Available data section start

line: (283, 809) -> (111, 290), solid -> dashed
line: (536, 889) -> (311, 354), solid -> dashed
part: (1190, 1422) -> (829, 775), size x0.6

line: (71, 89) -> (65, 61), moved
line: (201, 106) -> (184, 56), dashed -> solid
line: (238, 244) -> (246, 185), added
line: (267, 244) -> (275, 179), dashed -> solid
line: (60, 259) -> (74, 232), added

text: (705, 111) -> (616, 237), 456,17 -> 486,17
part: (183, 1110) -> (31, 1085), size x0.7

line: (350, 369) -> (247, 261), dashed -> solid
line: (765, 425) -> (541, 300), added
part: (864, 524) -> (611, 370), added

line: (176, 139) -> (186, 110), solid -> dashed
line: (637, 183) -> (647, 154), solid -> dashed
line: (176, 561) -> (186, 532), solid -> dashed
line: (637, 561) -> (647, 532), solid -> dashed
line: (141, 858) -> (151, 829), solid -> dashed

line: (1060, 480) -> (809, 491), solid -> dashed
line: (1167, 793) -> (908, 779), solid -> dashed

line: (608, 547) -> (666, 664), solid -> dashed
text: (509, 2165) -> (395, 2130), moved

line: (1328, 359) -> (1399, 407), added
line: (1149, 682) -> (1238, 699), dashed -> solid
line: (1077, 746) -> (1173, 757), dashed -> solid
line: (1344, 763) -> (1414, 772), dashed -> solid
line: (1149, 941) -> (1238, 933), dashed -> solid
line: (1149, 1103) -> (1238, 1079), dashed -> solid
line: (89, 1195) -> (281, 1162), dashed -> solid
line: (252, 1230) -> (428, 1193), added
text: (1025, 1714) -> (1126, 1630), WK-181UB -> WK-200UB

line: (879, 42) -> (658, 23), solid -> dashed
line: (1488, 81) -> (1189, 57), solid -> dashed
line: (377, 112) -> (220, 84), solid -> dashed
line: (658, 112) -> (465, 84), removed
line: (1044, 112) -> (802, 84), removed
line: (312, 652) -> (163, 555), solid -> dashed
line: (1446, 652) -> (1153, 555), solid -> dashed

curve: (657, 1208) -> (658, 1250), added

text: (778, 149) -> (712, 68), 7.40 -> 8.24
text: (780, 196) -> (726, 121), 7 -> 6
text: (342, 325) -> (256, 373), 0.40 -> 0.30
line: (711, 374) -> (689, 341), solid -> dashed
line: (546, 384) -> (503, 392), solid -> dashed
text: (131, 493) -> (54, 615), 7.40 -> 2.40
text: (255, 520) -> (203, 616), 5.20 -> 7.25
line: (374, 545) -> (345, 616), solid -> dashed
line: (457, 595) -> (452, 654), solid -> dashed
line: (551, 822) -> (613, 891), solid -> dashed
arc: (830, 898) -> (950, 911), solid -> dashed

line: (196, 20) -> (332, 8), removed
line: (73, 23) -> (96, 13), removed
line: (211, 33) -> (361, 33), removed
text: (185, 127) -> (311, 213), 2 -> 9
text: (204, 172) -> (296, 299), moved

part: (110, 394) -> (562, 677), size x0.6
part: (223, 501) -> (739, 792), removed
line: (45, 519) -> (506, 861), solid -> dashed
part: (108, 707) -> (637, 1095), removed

Available data section end

__Action item__: Return only this span, exactly: the line that contains "line: (1149, 682)" and all lines after it to the end of the records.

__Exercise result__:
line: (1149, 682) -> (1238, 699), dashed -> solid
line: (1077, 746) -> (1173, 757), dashed -> solid
line: (1344, 763) -> (1414, 772), dashed -> solid
line: (1149, 941) -> (1238, 933), dashed -> solid
line: (1149, 1103) -> (1238, 1079), dashed -> solid
line: (89, 1195) -> (281, 1162), dashed -> solid
line: (252, 1230) -> (428, 1193), added
text: (1025, 1714) -> (1126, 1630), WK-181UB -> WK-200UB

line: (879, 42) -> (658, 23), solid -> dashed
line: (1488, 81) -> (1189, 57), solid -> dashed
line: (377, 112) -> (220, 84), solid -> dashed
line: (658, 112) -> (465, 84), removed
line: (1044, 112) -> (802, 84), removed
line: (312, 652) -> (163, 555), solid -> dashed
line: (1446, 652) -> (1153, 555), solid -> dashed

curve: (657, 1208) -> (658, 1250), added

text: (778, 149) -> (712, 68), 7.40 -> 8.24
text: (780, 196) -> (726, 121), 7 -> 6
text: (342, 325) -> (256, 373), 0.40 -> 0.30
line: (711, 374) -> (689, 341), solid -> dashed
line: (546, 384) -> (503, 392), solid -> dashed
text: (131, 493) -> (54, 615), 7.40 -> 2.40
text: (255, 520) -> (203, 616), 5.20 -> 7.25
line: (374, 545) -> (345, 616), solid -> dashed
line: (457, 595) -> (452, 654), solid -> dashed
line: (551, 822) -> (613, 891), solid -> dashed
arc: (830, 898) -> (950, 911), solid -> dashed

line: (196, 20) -> (332, 8), removed
line: (73, 23) -> (96, 13), removed
line: (211, 33) -> (361, 33), removed
text: (185, 127) -> (311, 213), 2 -> 9
text: (204, 172) -> (296, 299), moved

part: (110, 394) -> (562, 677), size x0.6
part: (223, 501) -> (739, 792), removed
line: (45, 519) -> (506, 861), solid -> dashed
part: (108, 707) -> (637, 1095), removed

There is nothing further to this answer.